A drag link converts rotary motion from a crank arm to a second bellcrank, usually in an automotive steering system.

The term pre-dates the automobile, although its origin is unclear. It was in use in 1849 as a means of rotating a Ducie cultivator operated by cable by a stationary steam engine (or between engines).

==Automotive use==
In automobiles, the drag link connects the drop arm (also called pitman arm) on the steering box to a "steering arm" which turns the wheels to steer the vehicle.

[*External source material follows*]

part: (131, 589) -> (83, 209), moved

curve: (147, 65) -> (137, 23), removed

Normally the drop link connects to one wheel which is connected to the other wheel by a track rod (or tie rod), which is an adjustable rod that determines the relative wheel alignment.

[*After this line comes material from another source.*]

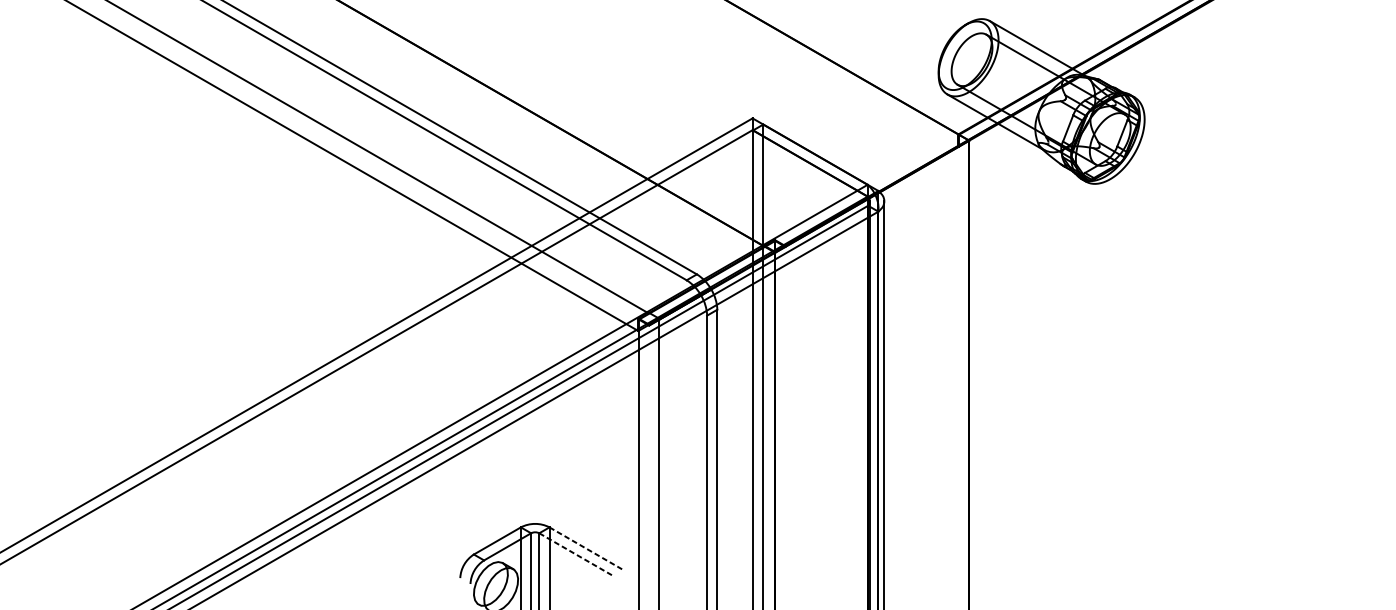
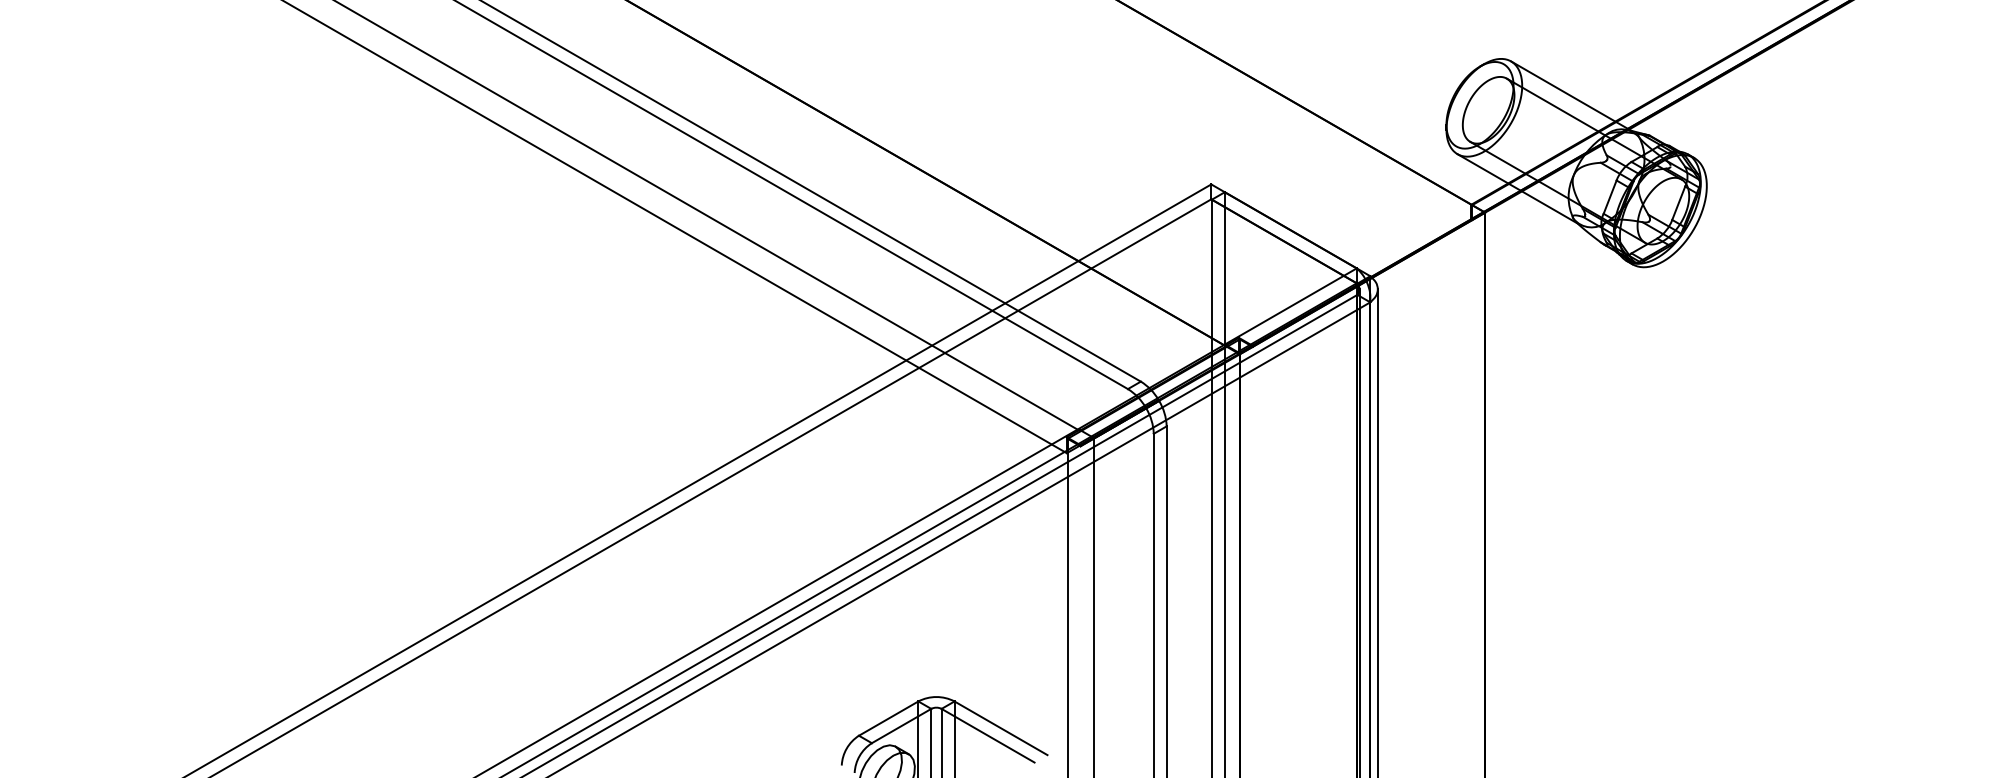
line: (586, 548) -> (1001, 728), dashed -> solid
line: (576, 554) -> (988, 735), dashed -> solid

Typically, one end of the drag link is connected via the drop arm and steering gearbox to the steering wheel (providing the connection between the driver and the steering system); the other end is attached to one of the wheels by the steering arm.

An alternate steering mechanism is a rack and pinion, a three bar linkage that eliminates the drag link by directly moving a center link.

"The drag link connects the pitman arm to the steering arm, or in some applications it connects to the tie rod assembly. Unlike a center link, the drag link does not connect to an idler arm, and has no inner tie rod ends attached to it. On some applications the drag link swings from the front to the rear of the vehicle. On these applications the drag link connects to the steering arm located at the wheel. In some Jeep applications, the drag link will swing from right to left on the vehicle and will connect to the steering arm at the wheel. Drag links can be a solid one-piece design or an adjustable design. Many drag links have replaceable or rebuildable ends."

==Effect of wear==
Wear in the joints at the end of the drag link results in "play" (looseness) in the steering. It does not affect the wheel alignment, which is determined by the track rod (also known as a tie rod).